魔導書の勇者も見殺しにした罪悪感からこんなことを言っているのだろうし、無下に扱うのも躊躇われる。
「・・・八方美人」
「ええー」
「め、め迷惑、かかな・・・?」
「すいません、お願いします」
「う、ん。つつ、ついて、きて」
魔導書の勇者の後を付いていく。通り過ぎる人は魔導書の勇者には反応するが、後ろにいる、自分とアラクネには視線を一切向けない。
少し気になったので、アラクネに小声で話しかける。
「・・・『インビジブル』ってどれくらい持つんですか?」
「魔力量に比例するわ。並外れた魔力を持ってるあんたなら数時間軽く持つんじゃないかしら?普通は10分前後」
大丈夫だろうが、念のためにどこかでもう一度『インビジブル』を使っておきたい。前に魔導書の勇者がいるために、下手に魔法は使わないほうがいいのだが・・・。
「・・・そういえば、先ほどほかの勇者は何か言い争っていたようですが?」
「え?ええとね、・・・つ、杖の勇者を、うう、撃ったことを、か、かえ・・・鎌の勇者が、怒ってたの」
「なんでまた・・・?」
「ゆ、弓の勇者は、杖の勇者が、ま、魔王と、つながりが、ある。って決めつけて、それで・・・」
「ああ、将軍の言葉を鵜呑みにしたんですね」
「で、で、でね、・・・」
「どうしました」
「つ、杖の勇者が、へ、兵士を殺したのは、ま、魔王の、力の、一部を使った、から、だって・・・」
弓の勇者はどこまで馬鹿なのだろう?
「普通に魔法で殺したのですが」
「ふ、ふふふふう、普通・・・?」
驚いて魔導書を取り落とした。

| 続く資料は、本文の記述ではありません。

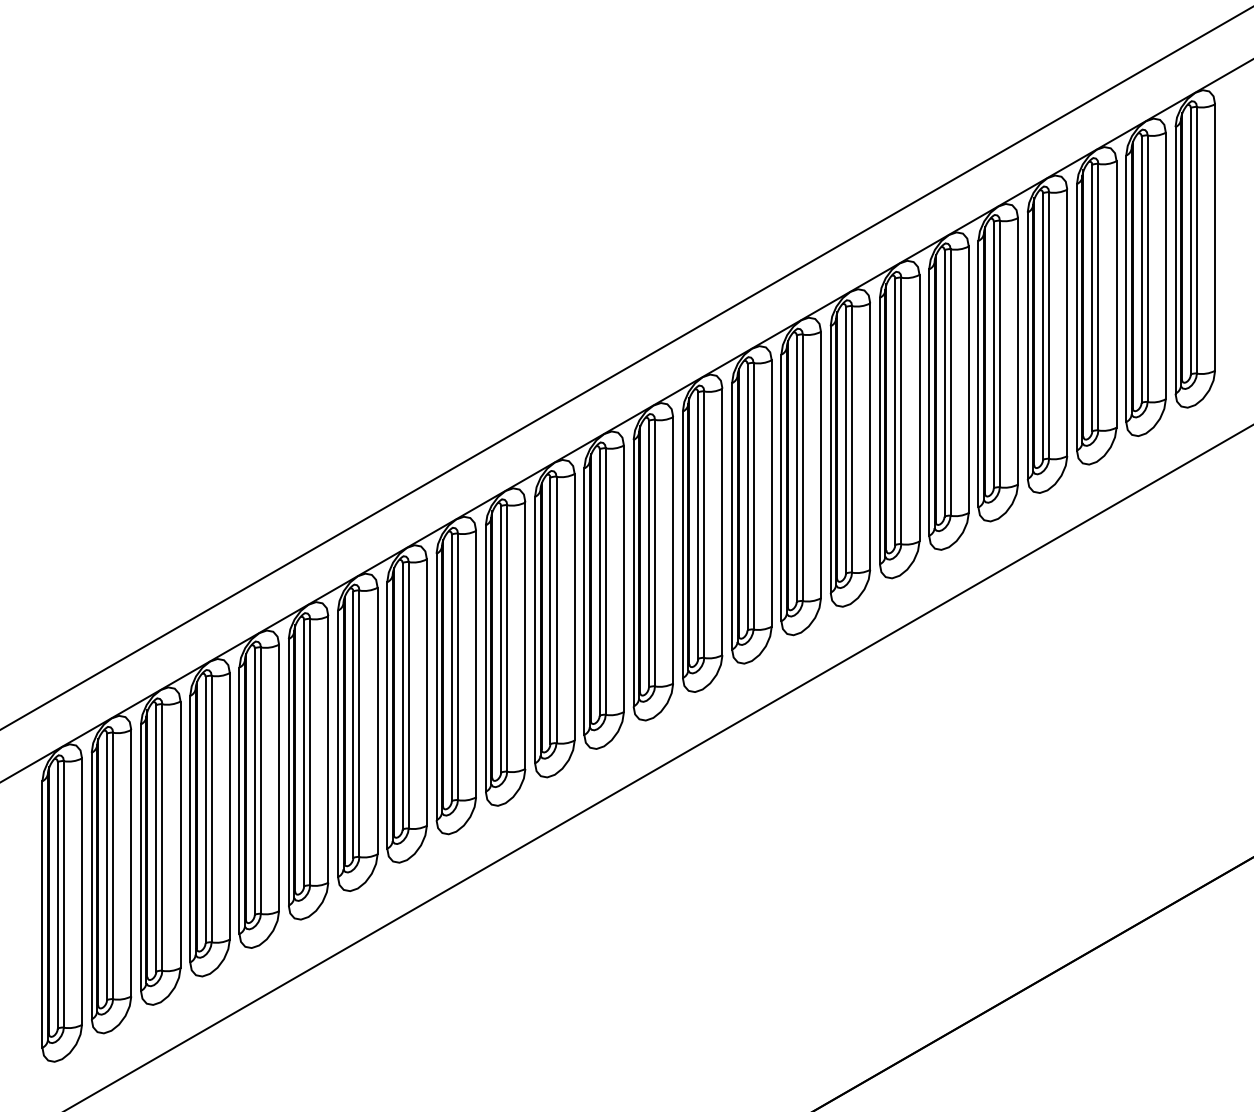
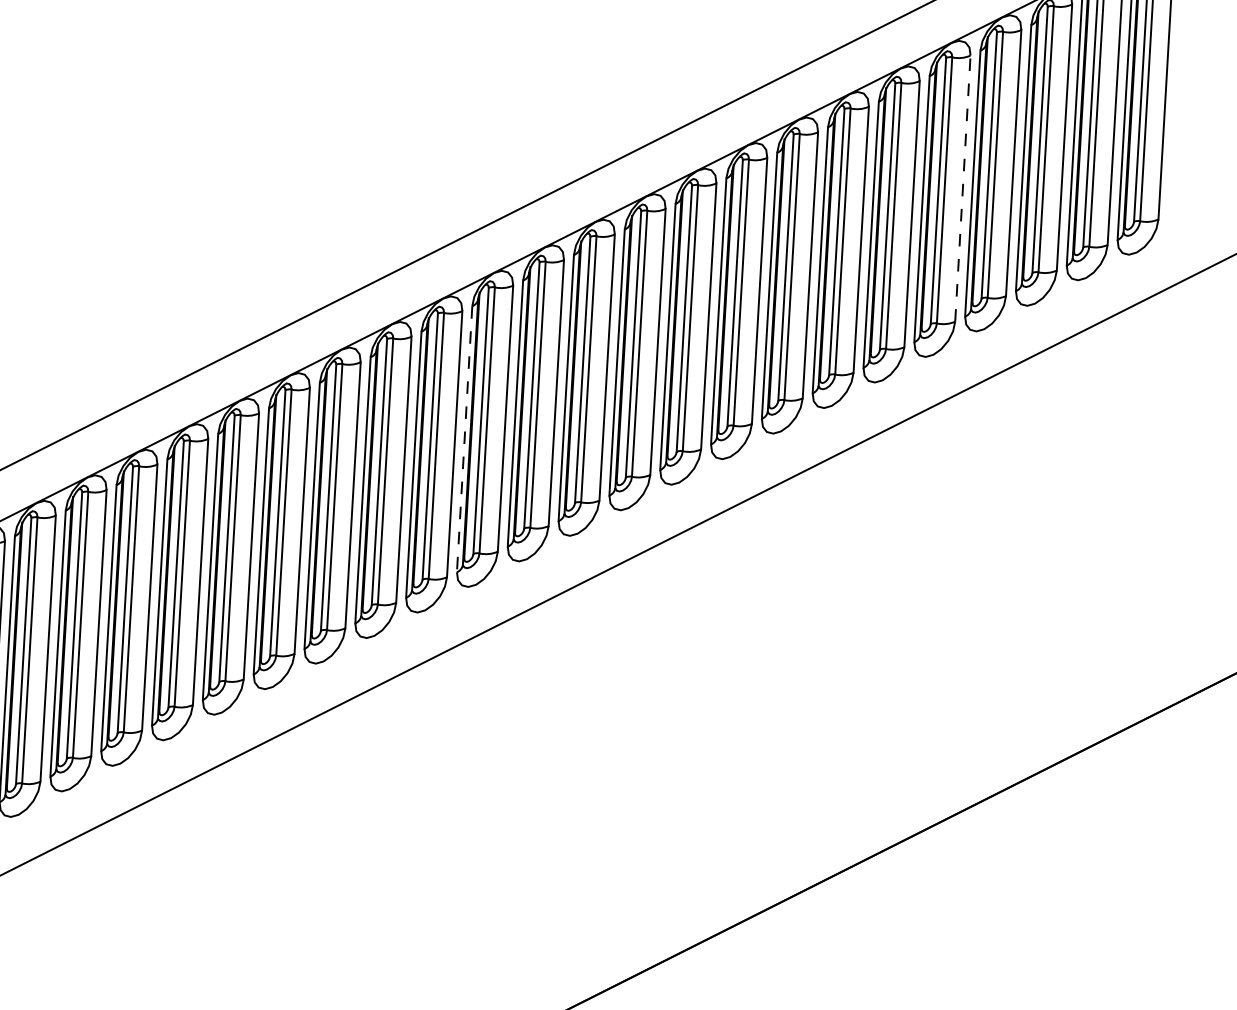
line: (1018, 350) -> (963, 187), solid -> dashed
line: (535, 630) -> (465, 439), solid -> dashed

本を拾い、勇者に渡す。渡してから気が付いたが、幽霊は普通触れないだろ・・・?
「あ、ありが、と・・・。わ、わた、私も、殺したり・・・する?」
「しませんよ。殺す理由がないでしょう?兵士たちは、僕を殺そうとしたので、自分を護るために殺したんですよ。正当防衛ですね」
「せ、正当、防衛なんだ・・・」
「魔導書の、貴女は僕を殺そうとしますか?」
首を横に振る。
「なら、僕もあなたを殺そうなんて思いませんから大丈夫ですよ」
「ほ、本当・・・?」
「ええ、ですが、貴女も、この国から出る事を考えて置いた方がいいと思いますよ」
「う、うん」
肯いてから、歩き出す。
城に入ってからは彼女は無言で歩いていく。迷うことなく進み、やがて、先ほど、自分と将軍が戦闘を繰り広げた廊下を通り、客室にたどり着く。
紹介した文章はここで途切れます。